O retrato que a direita traça da ilegitimidade do Governo é um espelho assustador de uma facção que tínhamos por abolida do sistema desde 1976.
O Governo traçou claramente outra ilegitimidade, essa que seria não dar voz à esmagadora maioria dos votos convertidos numa maioria parlamentar positiva, essa que seria não se concentrar na igualdade, no crescimento económico, no emprego, no combate à pobreza, na devolução da dignidade a quem foi explorado e dispensado, ou essa de dizer "basta" a um ataque ideológico à classe média e aos mais pobres dos mais pobres, onde se encontram, para vergonha de quem tenha vergonha, um número assustador de crianças.

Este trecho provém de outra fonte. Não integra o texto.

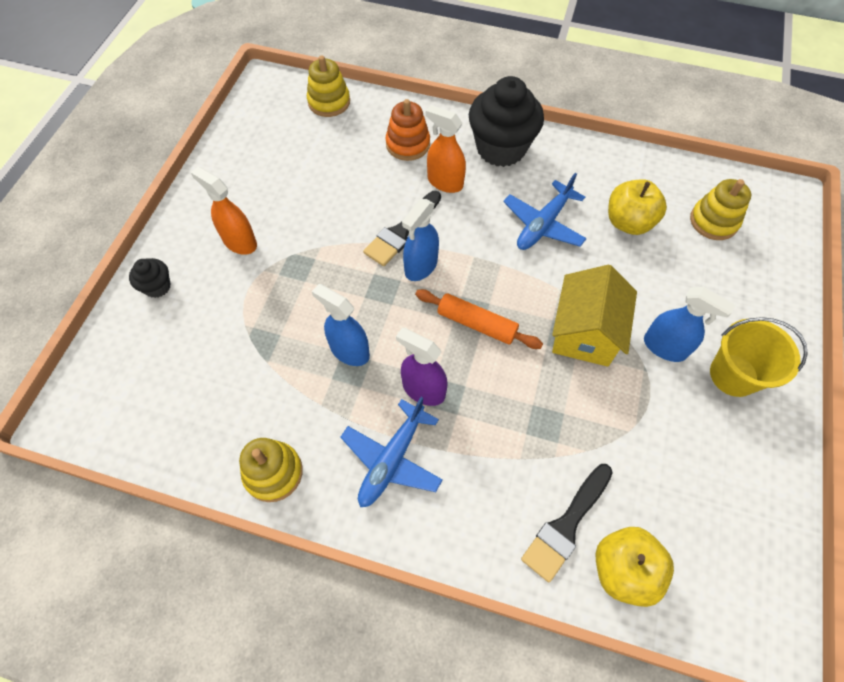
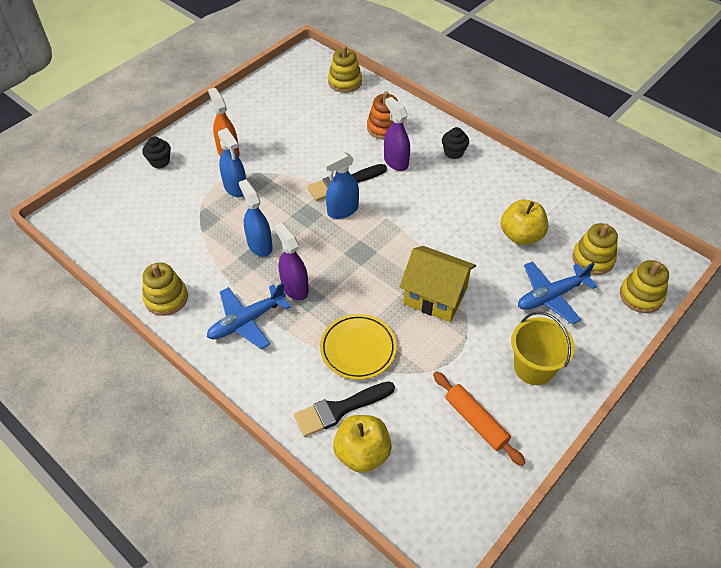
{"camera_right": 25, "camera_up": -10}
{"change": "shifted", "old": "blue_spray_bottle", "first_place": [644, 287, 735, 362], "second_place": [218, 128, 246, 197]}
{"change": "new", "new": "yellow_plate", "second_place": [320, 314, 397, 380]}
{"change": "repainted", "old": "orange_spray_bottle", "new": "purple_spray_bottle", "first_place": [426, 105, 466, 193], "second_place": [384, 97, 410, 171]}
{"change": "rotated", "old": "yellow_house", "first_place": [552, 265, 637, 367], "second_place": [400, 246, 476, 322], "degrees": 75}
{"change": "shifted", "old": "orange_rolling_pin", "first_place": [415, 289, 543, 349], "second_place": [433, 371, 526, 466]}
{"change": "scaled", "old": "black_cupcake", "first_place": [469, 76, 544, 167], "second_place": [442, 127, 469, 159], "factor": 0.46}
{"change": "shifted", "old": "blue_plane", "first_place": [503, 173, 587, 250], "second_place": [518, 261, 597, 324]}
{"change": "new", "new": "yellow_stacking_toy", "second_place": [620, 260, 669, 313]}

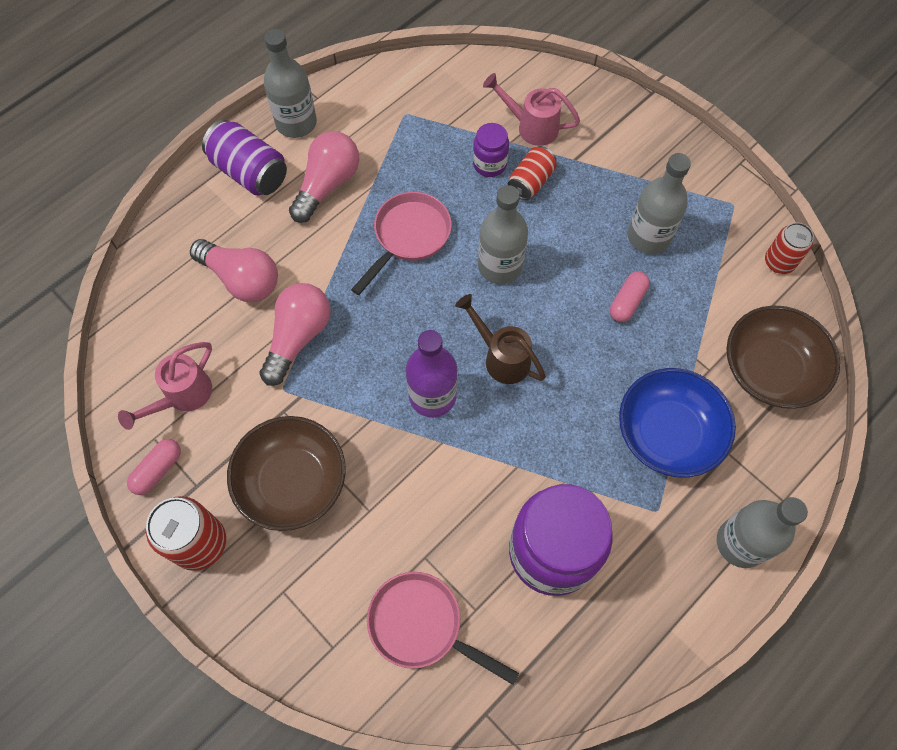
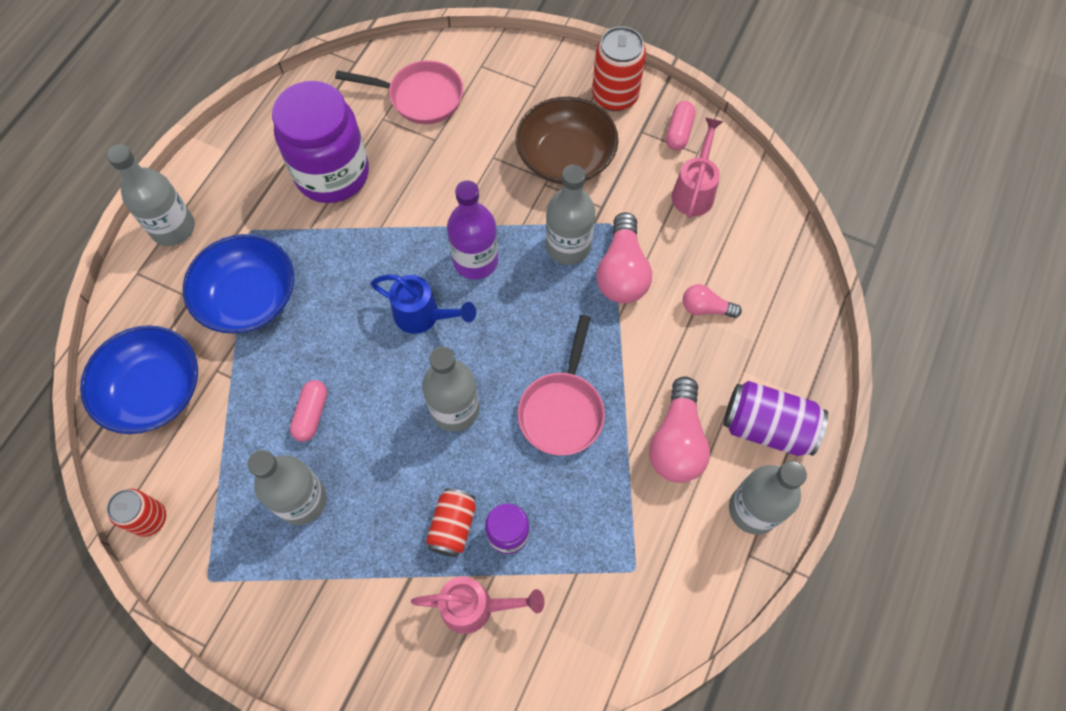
{"camera_right": 160, "camera_up": 0}
{"change": "repainted", "old": "brown_bowl", "new": "blue_bowl", "first_place": [726, 306, 840, 409], "second_place": [80, 325, 198, 434]}
{"change": "repainted", "old": "brown_watering_can", "new": "blue_watering_can", "first_place": [455, 294, 546, 384], "second_place": [371, 274, 476, 334]}
{"change": "new", "new": "grey_bottle", "second_place": [546, 165, 595, 265]}
{"change": "scaled", "old": "pink_light_bulb", "first_place": [190, 239, 278, 302], "second_place": [683, 284, 742, 318], "factor": 0.56}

Infelizmente, a oposição tem tudo isto por desinteressante ou a assunção do seu enorme embuste eleitoral como um pormenor. Antes concentrou-se na pior das mediocridades: um amuo perante a perda do bem que tem por mais precioso — o poder — apoiado no pior da política, a demagogia recheada de mentira e de deslealdade discursiva para com a República.
Essa postura teve o seu apogeu no discurso sound bite de Paulo Portas, o homem que se afirmou ofendido como cidadão perante um primeiro-ministro que anunciou, apoteótico, como não eleito e apenas onde está porque o Presidente da República está com o terrível constrangimento de não poder dissolver a Assembleia da República. Não vale a pena falar do resto do discurso de Paulo Portas. Foi o habitual. Rima e essas coisas.
Não chego a ficar ofendida nem como deputada, nem como cidadã, com a insanidade antidemocrática da direita tão bem retratada pelo líder do CDS que há tanto tempo desconhece o voto popular. Constato apenas a demissão definitiva da direita pela voz de Portas, que até tem razão: o primeiro-ministro não é eleito, os deputados é que são eleitos.
Paulo Portas, a quem não falta inteligência, sabe que até já foi proposto na revisão constitucional de 1982 pela AD que o primeiro-ministro fosse o líder do partido mais votado, proposta chumbada, e sabe que a Constituição é clara quando faz depender a formação de Governo dos resultados eleitorais convertidos em mandatos parlamentares, iguais e sem privilégios de tradição.
É avassalador para quem preza a democracia ouvir Portas falar do facto de Cavaco não poder dissolver a AR como um constrangimento que terá ajudado à formação deste Governo e não como uma regra constitucional, corretíssima, que pretende, precisamente, que o Presidente não possa dissolver uma AR recém-eleita, defraudando assim a vontade do povo.
Fica para memória futura que Portas queria mesmo que a lei fundamental do Estado permitisse revogar o povo.Como disse Portas no seu discurso de (auto) demissão do sistema, é da vida. Talvez lhes e lhe passe a angústia de terem sido demitidos pelo povo, porque a democracia precisa de uma oposição democrática.